Chapter 1 - Bound In Silence
This was never supposed to be hers.
The certainty settled in before anything else could take shape as Elara stepped into the clearing, the weight of it pressing in long before she reached the center.
Torchlight shifted along the carved stone beneath her feet, shadows moving across markings worn down by time but never erased. The lines remained, cut deep enough to hold their place no matter how many years had passed, as though the ground itself refused to let them disappear.
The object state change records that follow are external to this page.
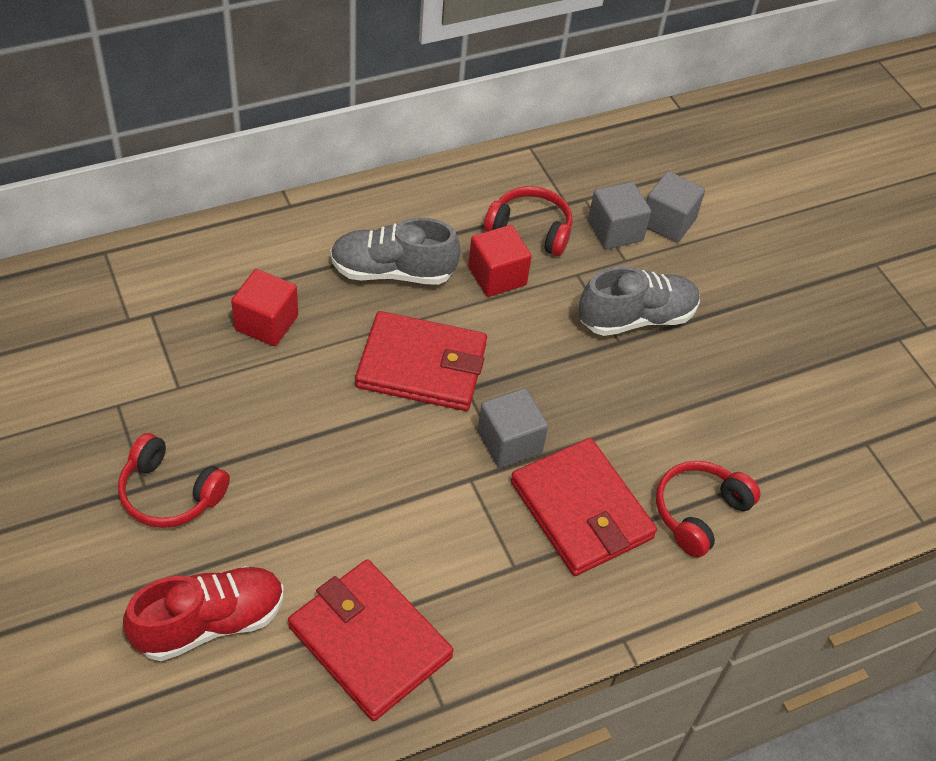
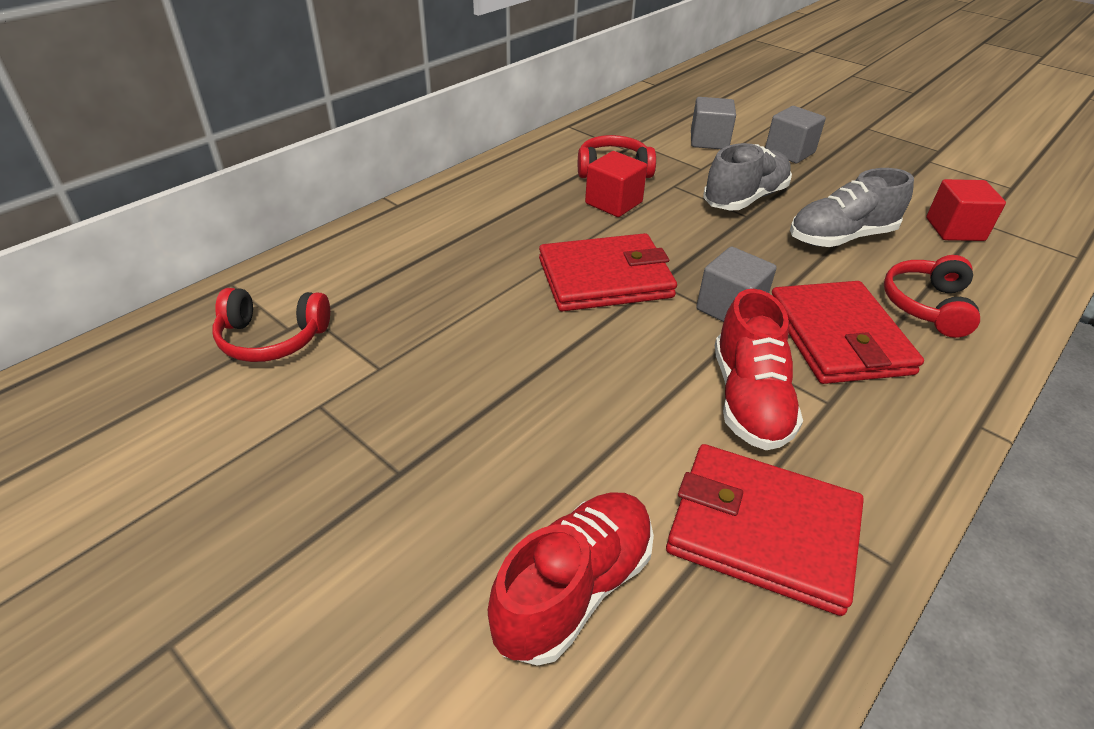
camera: 20 degrees left, 10 degrees down
(170, 493) = (433, 468): red headphones -> red headphones (272, 338)
(266, 323) = (436, 290): red cube -> red cube (954, 229)
(392, 272) = (524, 223): grey shoe -> grey shoe (840, 237)
(450, 536) = (749, 399): none -> red shoe
(581, 510) = (838, 337): red wallet -> red wallet turned 45 degrees clockwise
(615, 231) = (677, 154): grey cube -> grey cube (789, 152)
Tonight, it held onto her.
The wolves gathered around the clearing made no effort to hide their attention. It pressed in from every side, heavy and deliberate. Some watched with open hostility, while others carried a colder focus that lingered longer than it should have, as if the outcome had already been decided.
And she had simply stepped into it.
This should have been Lyria.
The thought came sharp and immediate, catching for the briefest moment before it slipped away.
Lyria would not have survived what waited here.
That truth had been clear the moment the council arrived, bringing a decision that never asked for agreement, only obedience. Elara had stepped forward before anyone else could, the weight of that choice settling into her chest and refusing to shift.
There had never been another path that protected what mattered.
As she moved further in, the markings beneath her feet shifted into something more deliberate, forming a pattern she didn’t need explained. Bonds had been made here long before hers.
Few had begun like this.
Something in the air changed, subtle but undeniable. The attention on her sharpened, settling into something heavier.
Her wolf reacted immediately.
Unease surged hard, instinct pushing back against what was forming before it had fully taken shape. The connection forced itself into place with resistance that didn’t ease, pressing inward instead of settling.
It didn’t belong.
Pressure spread through her chest, steady and wrong, tightening where there should have been alignment. There was no recognition in it, no sense of something meeting halfway.
It existed.
And it felt wrong.
Her gaze lifted.
He was already watching her.
Thorne stood within the circle as though the moment belonged to him alone, untouched by the tension that pressed in on everything else. A faint scar traced along his jaw, pale against his skin, catching the torchlight just enough to stand out against the stillness of his expression.
There was no warmth in the way he looked at her.
Control held there, unshaken.
Certainty.
And something colder beneath it.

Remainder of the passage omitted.